A knock sounded at the door to the passage. The landlord’s wife, muffled by wood, called through it.
“Your fire, Miss, is wanting more coal. Shall I send it in?”
Adeline drew a breath, smoothed her hair, and stepped from the circle of his arms. “One moment,” she called, voice steady enough. She looked back at Winston, who had gathered his blanket and some semblance of a Duke’s composure. He smiled, small and rueful, and nodded.
The woman came and went with the coal scuttle, none the wiser. When the door shut again, Adeline and Winston stood in the quiet and listened to the new strength of the flames.
“We’ll ride back when the rain eases,” he said.
Adeline gathered her courage with her stockings. “Winston…”
He shook his head once. “Not here. Not yet.”
She understood. The orchard had made laughter easy; the inn had made comfort possible. The truth would break neither, but it would change the shape of both. They would face it, but not in a roadside room with wet boots drying by the grate.
She crossed to him again and put her hand to his chest, to that steady place.

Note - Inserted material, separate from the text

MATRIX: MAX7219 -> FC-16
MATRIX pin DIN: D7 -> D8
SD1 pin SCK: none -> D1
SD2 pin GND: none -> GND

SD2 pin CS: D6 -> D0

He covered her hand with his own. They dressed with the awkward grace of two people who had shared something large and were trying to fold it into garments and boots.
When at last they stepped into the passage, the rain had thinned to a fine mist that only polished the world instead of drowning it.

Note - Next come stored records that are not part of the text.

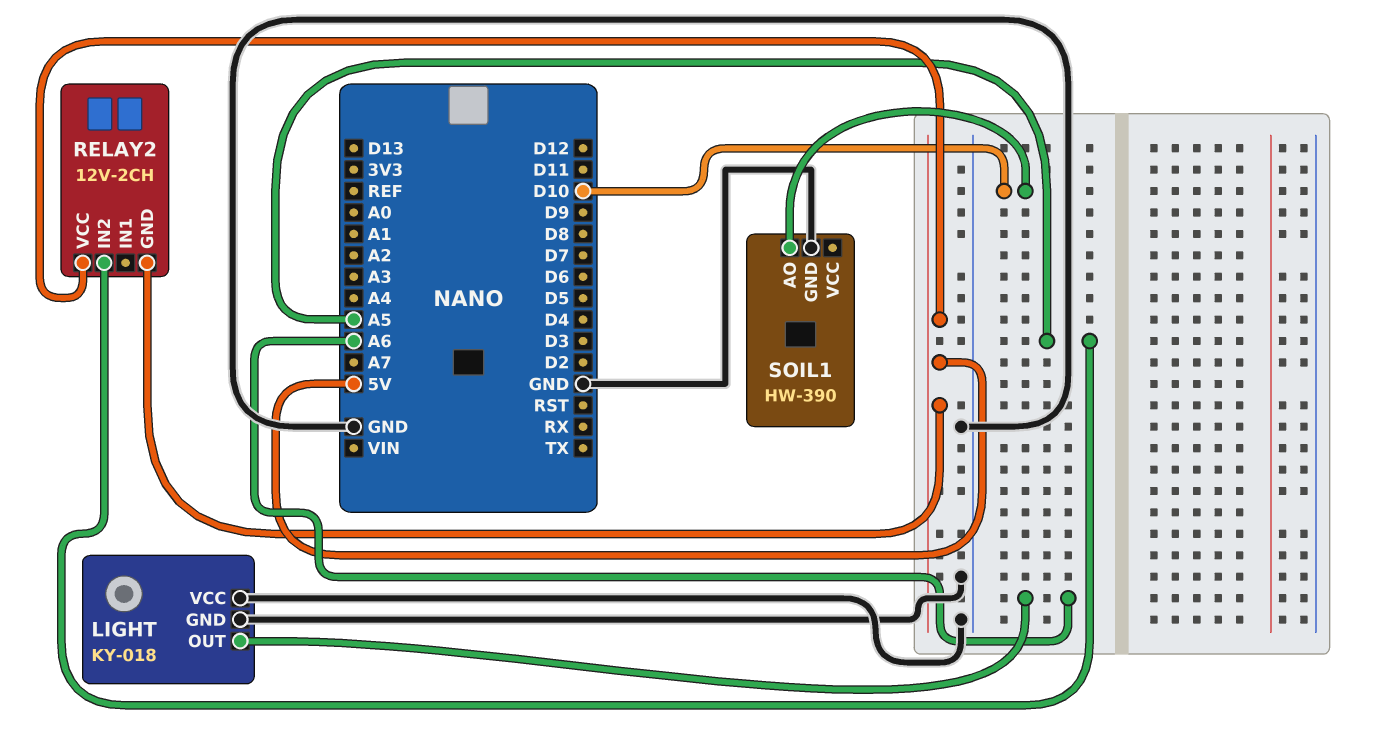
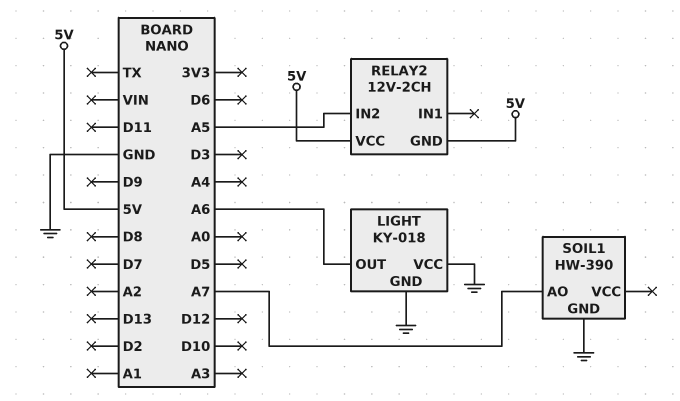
SOIL1 pin AO: D10 -> A7

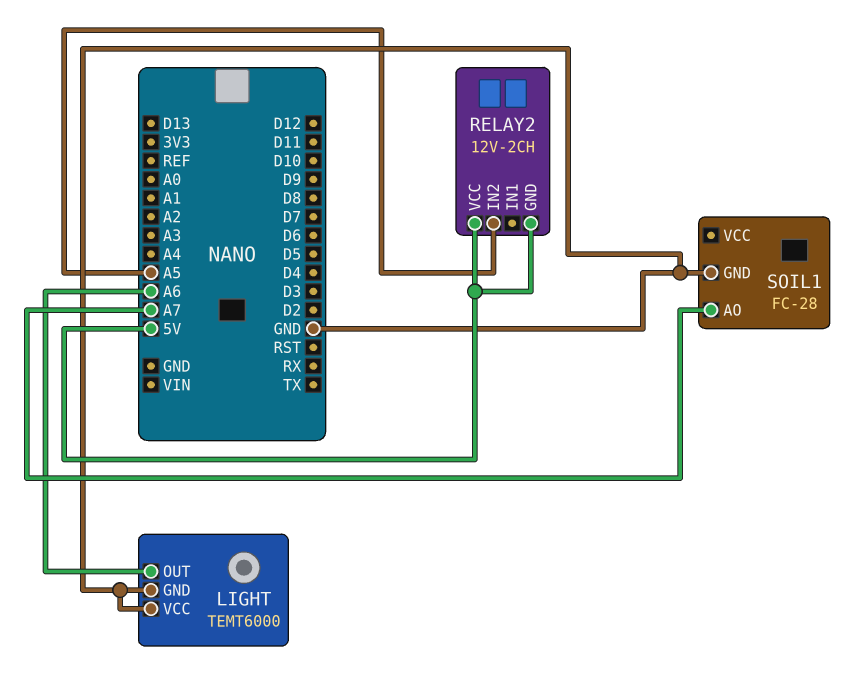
LIGHT: KY-018 -> TEMT6000
SOIL1: HW-390 -> FC-28

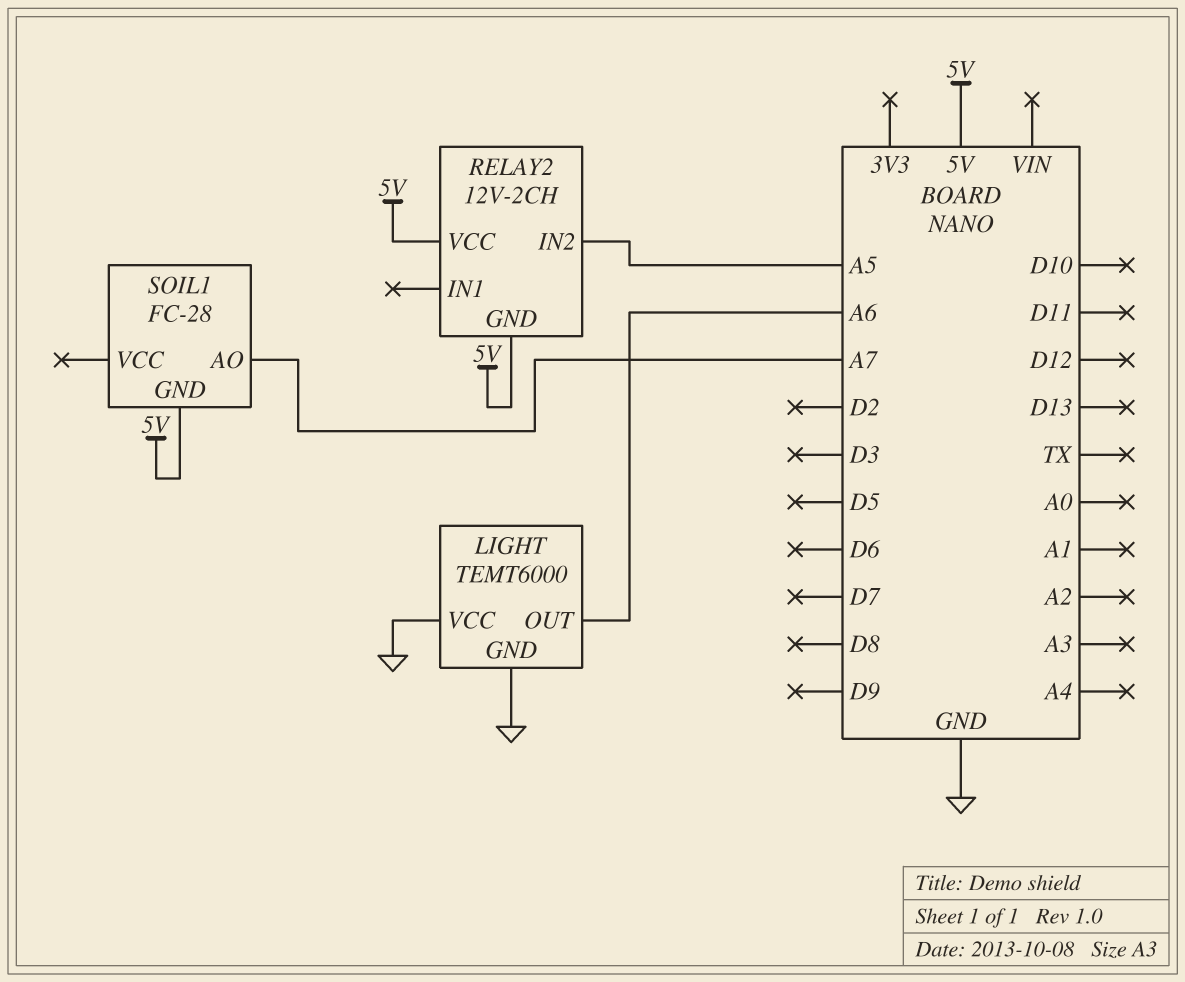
SOIL1 pin GND: GND -> 5V

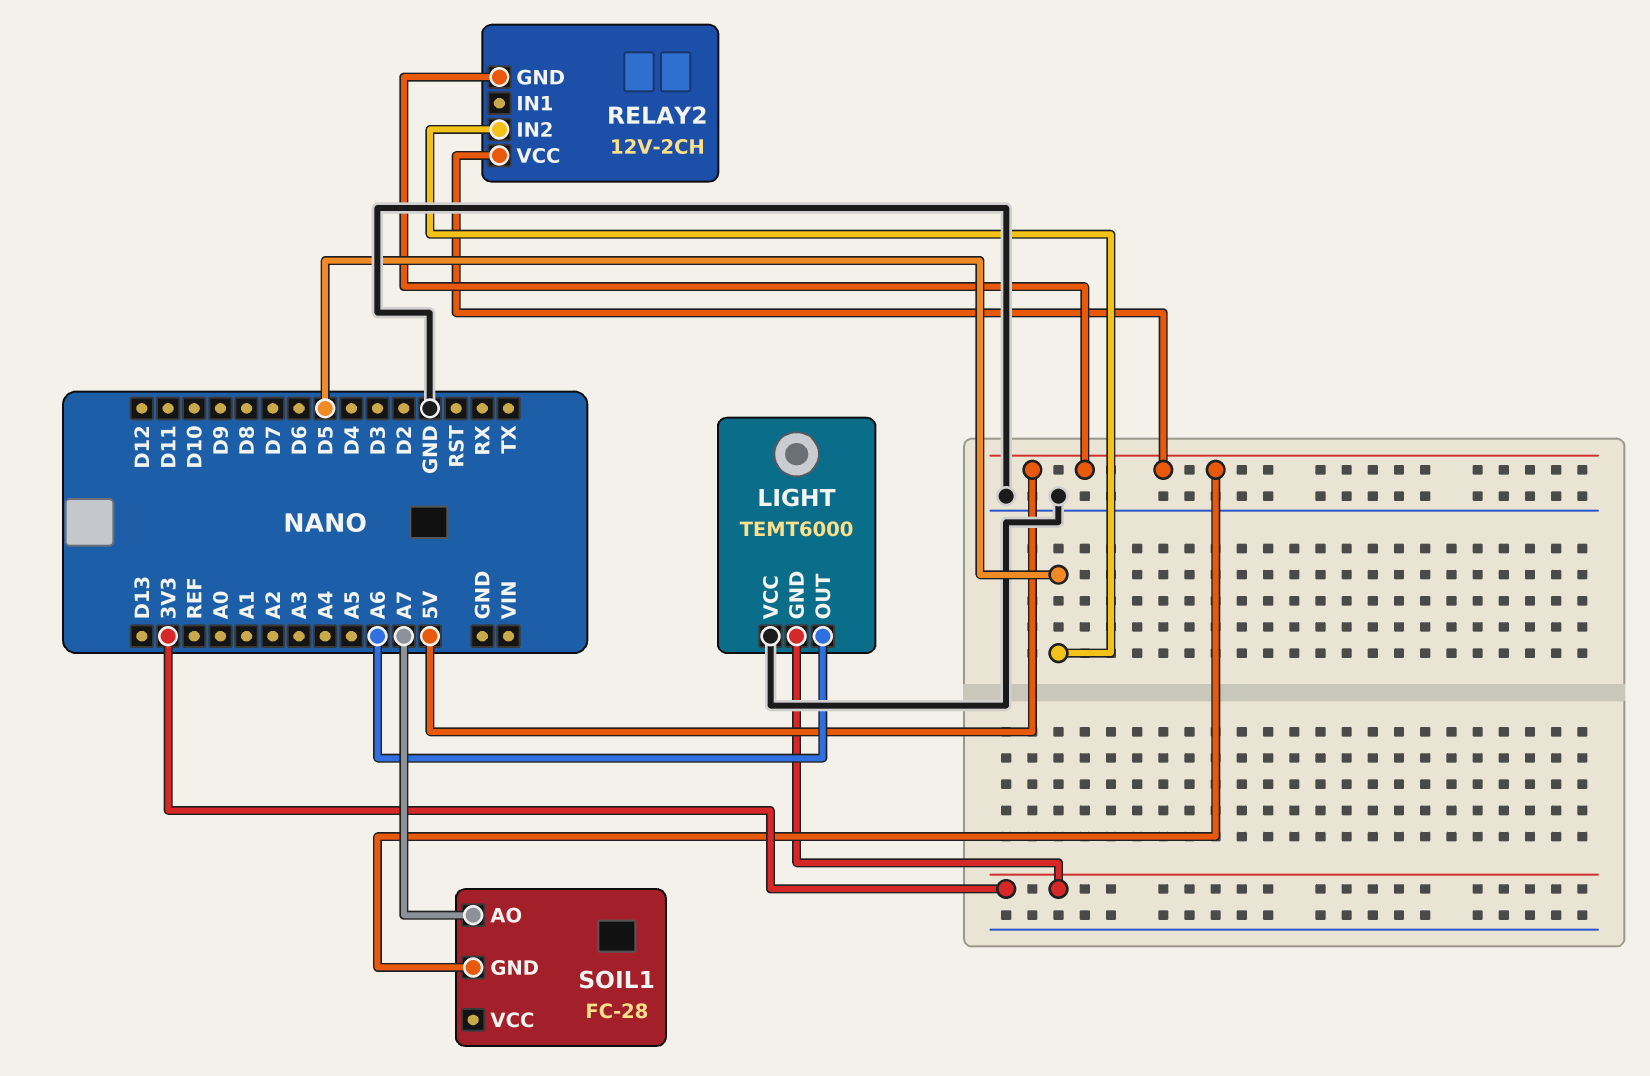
LIGHT pin GND: GND -> 3V3
RELAY2 pin IN2: A5 -> D5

Downstairs, Winston paid the bill and thanked the landlord with the kind of gratitude that makes no mention of what has been given and what taken.
Outside, the ostler brought the horses, their coats brushed dry, and their manes roughly ordered.
The orchard lay behind them, rows clean and sure in the grey light.
They rode toward London without pressing the pace, each marking the other’s seat for signs of discomfort and saying nothing about any that appeared.
The city met them with its steady noise.
At St. James’s Place, the house stood as it always had, clean as a bone against the street.
Inside, Cordelia had eaten half an orange and declared herself bored.
Louisa had built a village with cards and cushions and demanded stories for each house.
Adeline and Winston supplied them gladly. The fire popped, the clock kept time.
The poisoner would be found. The truth would not be put off forever.
For now, Adeline took Louisa’s hand and listened to Winston’s voice as he spun a tale about a Duke who got himself lost in an orchard, and a brave governess who found him by following the path of fallen apples.
Louisa laughed in all the right places. Cordelia, eyes half-closed, smiled.
The house breathed. Adeline let herself belong to it for one more hour.